Installation of DESI began in February 2018 at the Nicholas U. Mayall Telescope at Kitt Peak National Observatory near Tucson, Arizona.
“With DESI we are combining a modern instrument with a venerable old telescope to make a state-of-the-art survey machine,” says Lori Allen, director of Kitt Peak National Observatory at the National Science Foundation’s National Optical-Infrared Astronomy Research Laboratory.
Over the past 18 months, a bevy of DESI components were shipped to the site from institutions around the globe and installed on the telescope.
Among the early arrivals was an assembly of lenses packaged in a large steel barrel, together weighing in at three tons. This corrector barrel sits over the 4-meter primary mirror of the Mayall Telescope and provides an expansive field of view. The lenses, each measuring about a meter across, were successfully tested in April.
DESI’s focal plane, which carries 5,000 robotic positioners that swivel in a choreographed “dance” to individually focus on galaxies, is at the top of the telescope.
These little robots—which each hold a light-gathering fiber-optic cable that is about the average width of a human hair—serve as DESI’s eyes. It takes about 10 seconds for the positioners to swivel to a new sequence of targeted galaxies. With its unprecedented surveying speed, DESI will map over 20 times more objects than any predecessor experiment.
The focal plane, which is comprised of a half-million individual parts, is arranged in a series of 10 wedge-shaped petals that each contain 500 positioners and a little camera to help the telescope point and focus.
The focal plane, corrector barrel and other DESI components weigh 11 tons, and the Mayall telescope’s movable arm that DESI is installed on weighs 250 tons and rises 90 feet above the floor in the Mayall’s 14-story dome.
Among the more recent arrivals at Kitt Peak is the collection of spectrographs that are designed to split up the gathered light into three separate color bands to allow precise distance measurements of the observed galaxies across a broad range of colors.
These spectrographs, which allow DESI’s robotic eyes to “see” even faint, distant galaxies, are designed to measure redshift, which is a shift in the color of objects to longer, redder wavelengths due to the objects’ movement away from us. Redshift is analogous to how the sound of a fire engine’s siren shifts to lower tones as it moves away from us.
Postioner for Dark Energy Spectroscopic Instrument |
There are now eight spectrographs installed, with the final two arriving before year-end. To connect the focal plane with the spectrographs, which are located beneath the telescope, DESI is equipped with about 150 miles of fiber-optic cabling.
“This is a very exciting moment,” says Nathalie Palanque-Delabrouille, a DESI spokesperson and an astrophysics researcher at France’s Atomic Energy Commission who has participated in the selection process to determine which galaxies and other objects DESI will observe.
“The instrument is all there. It has been very exciting to be a part of this from the start,” she says. “This is a very significant advance compared to previous experiments. By looking at objects very far away from us, we can actually map the history of the universe and see what the universe is composed of by looking at very different objects from different eras.”

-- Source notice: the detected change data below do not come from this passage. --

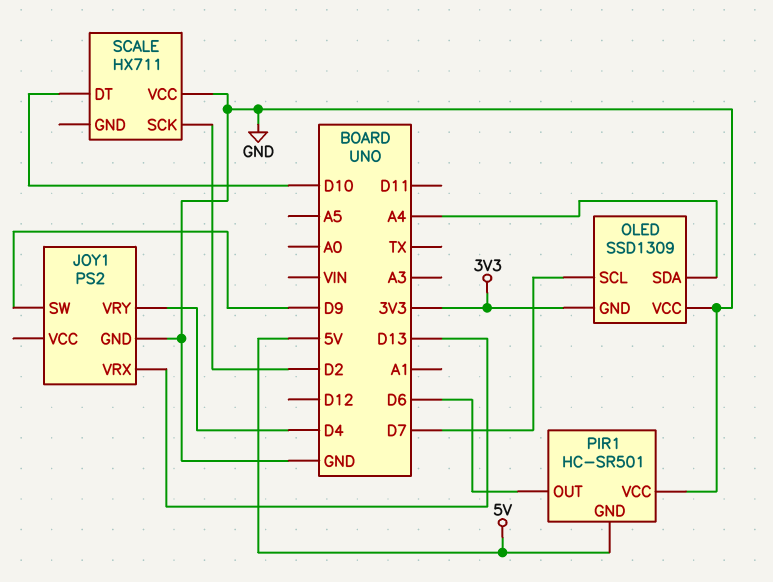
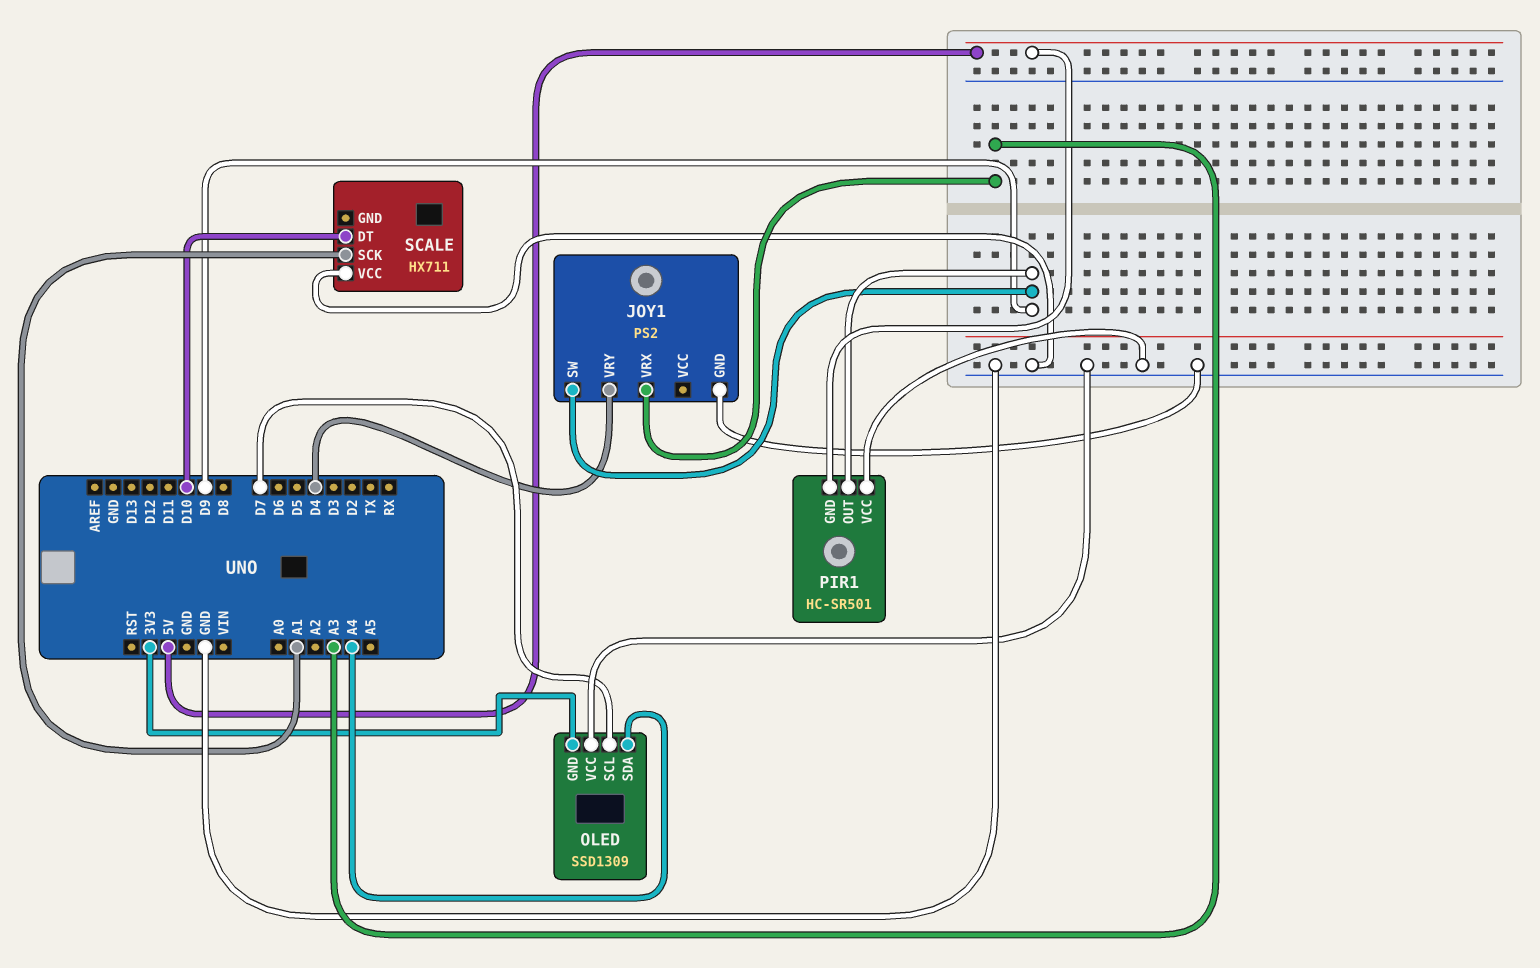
JOY1 pin VRX: D13 -> A3
PIR1 pin OUT: D6 -> D9
SCALE pin SCK: D2 -> A1

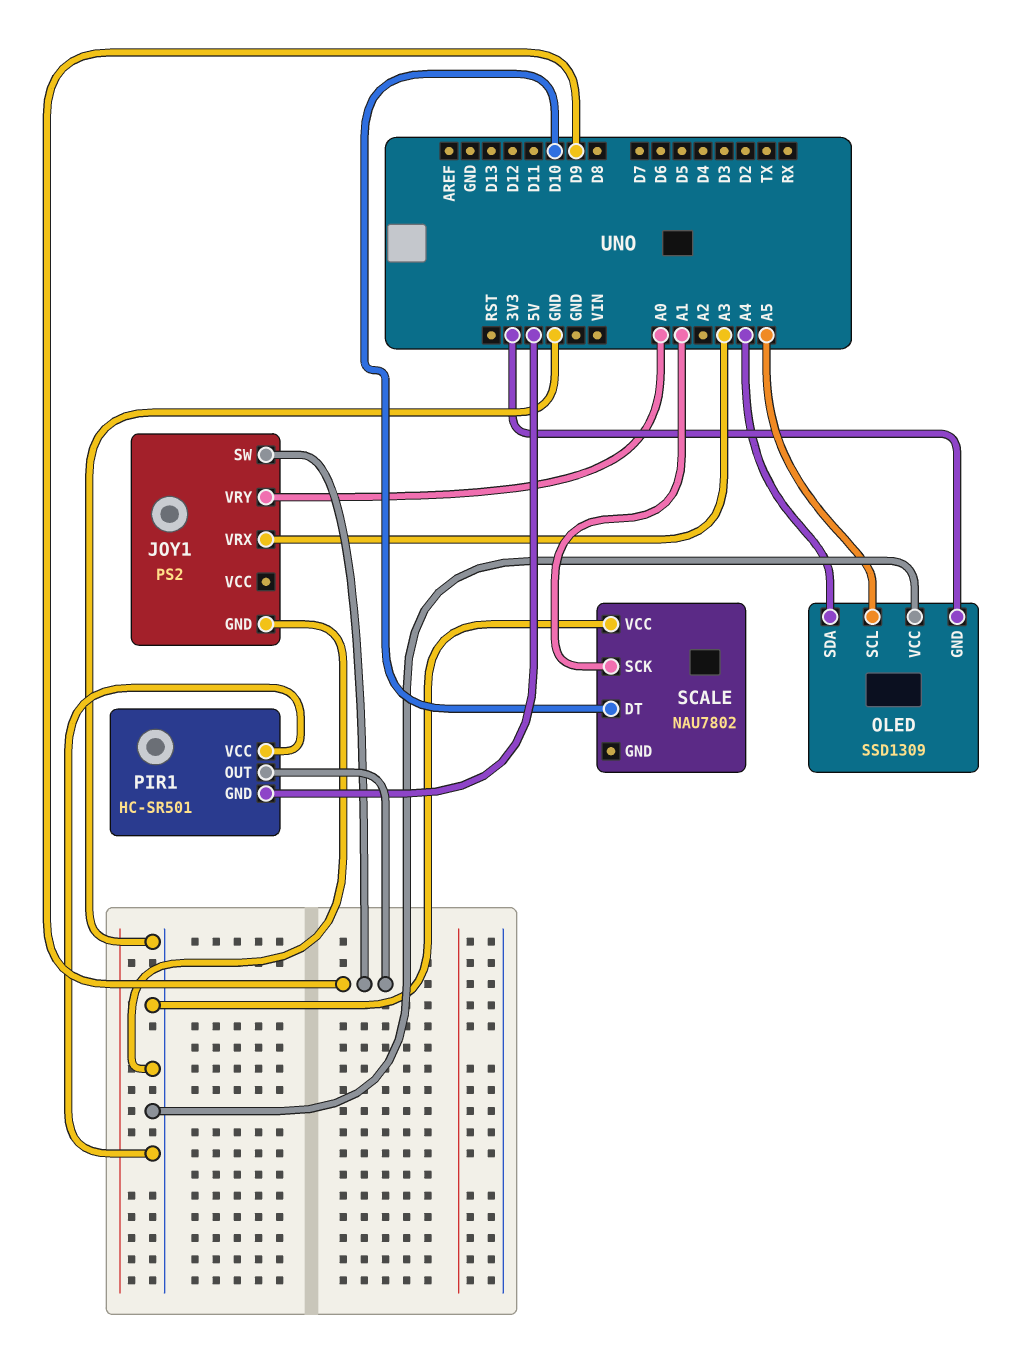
JOY1 pin VRY: D4 -> A0
OLED pin SCL: D7 -> A5
SCALE: HX711 -> NAU7802

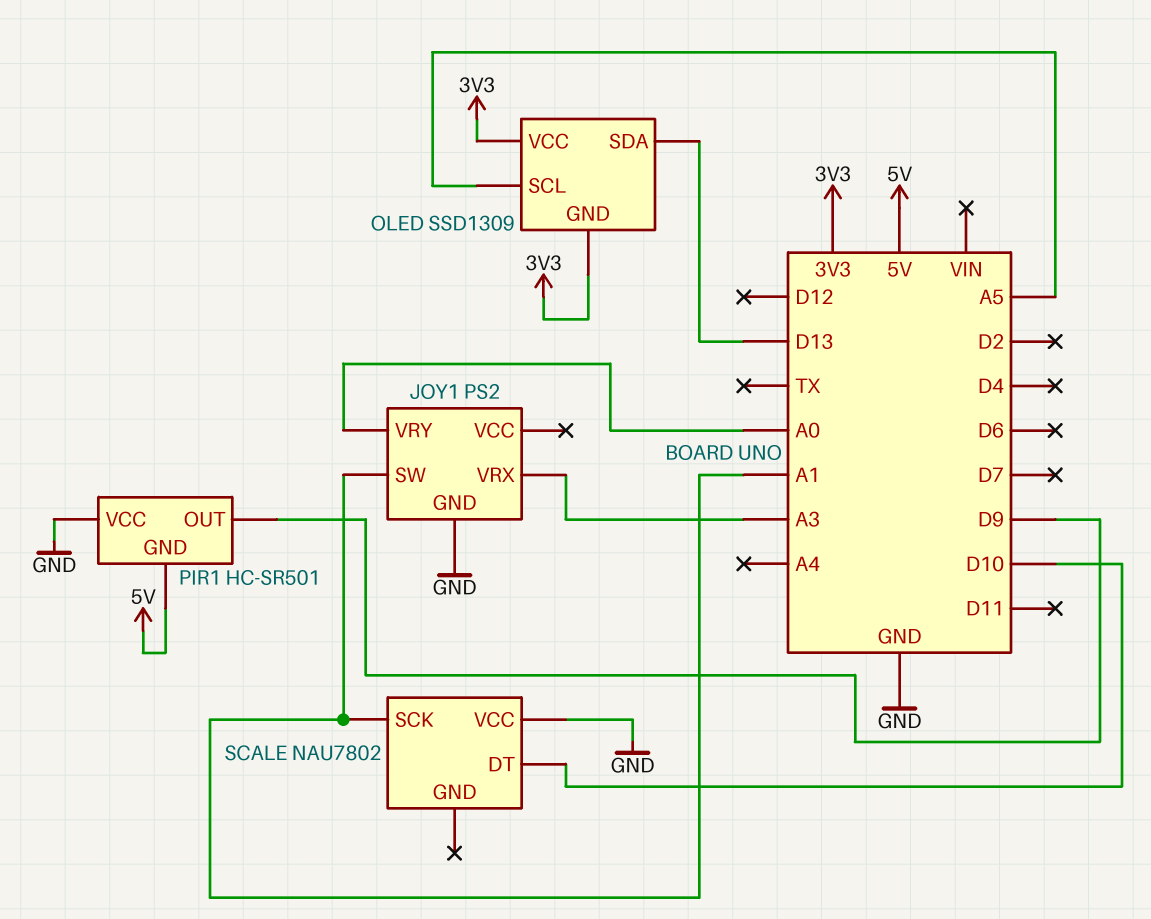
JOY1 pin SW: D9 -> A1
OLED pin SDA: A4 -> D13
OLED pin VCC: GND -> 3V3

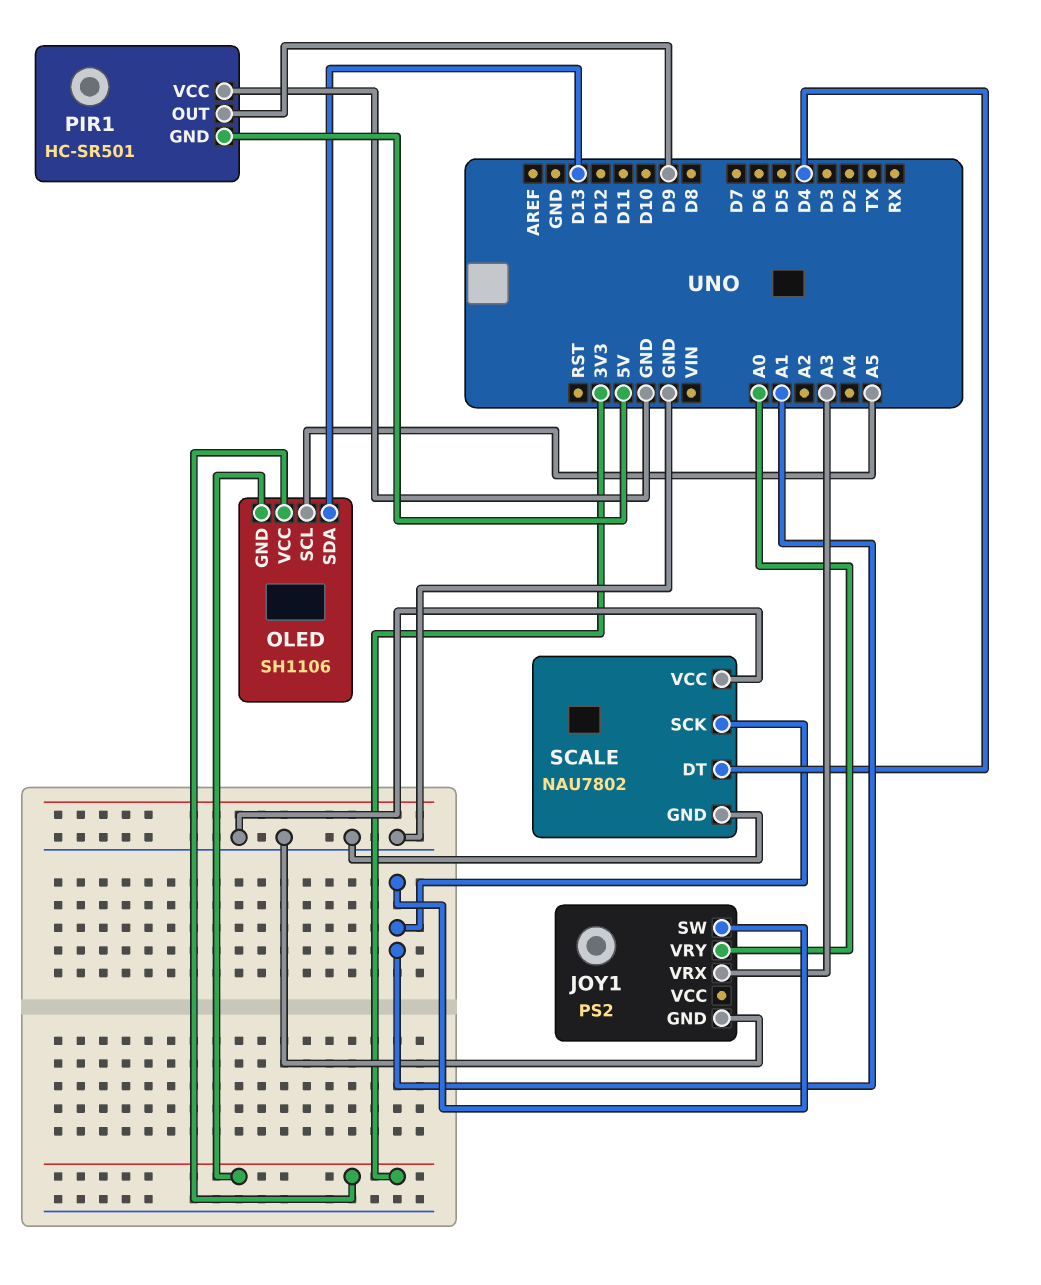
OLED: SSD1309 -> SH1106
SCALE pin DT: D10 -> D4
SCALE pin GND: none -> GND

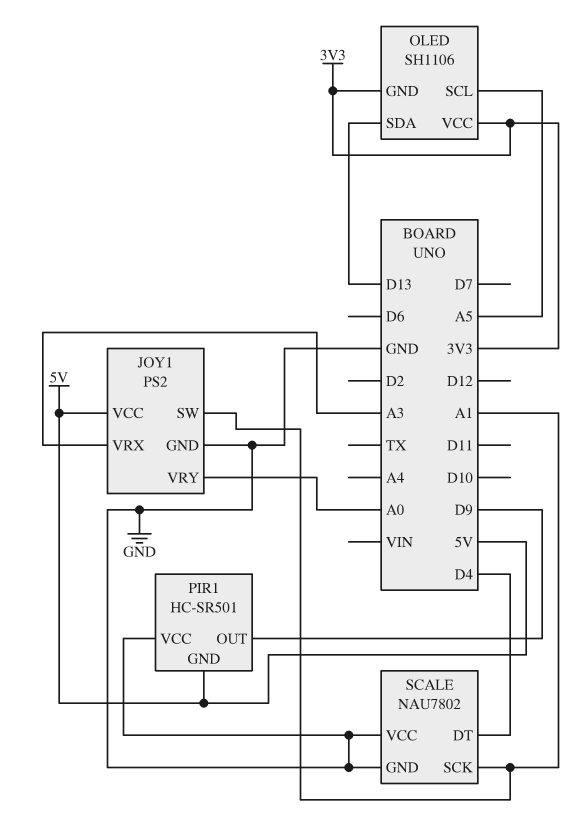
JOY1 pin VCC: none -> 5V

Palanque-Delabrouille’s institution, CEA, contributed a specialized cooling system to optimize the performance of the light sensors (known as CCDs or charge-coupled devices) that enable DESI’s broad color-sampling range.
Gregory Tarlé, a physics professor at the University of Michigan (UM) who led the student teams that assembled the robotic positioners for DESI and related components, said it’s gratifying to reach a stage in the project where all of DESI’s complex components are functioning together. UM delivered a total of 7300 robotic positioners, including spares. During the production peak, the teams were churning out about 50 positioners a day.
“It was quite a process,” Tarlé says. “We were at the limits of precision for these production parts.”
The positioners were installed in the focal plane petals at Berkeley Lab, and after assembly and testing the completed petals were shipped to Kitt Peak and installed one at a time on the Mayall Telescope.Now that the hard work of building DESI is largely done, Tarlé said he looks forward to DESI discoveries.
“I want to find out what the nature of dark energy is,” he says. “We finally have a shot at really trying to understand the nature of this stuff that dominates the universe.”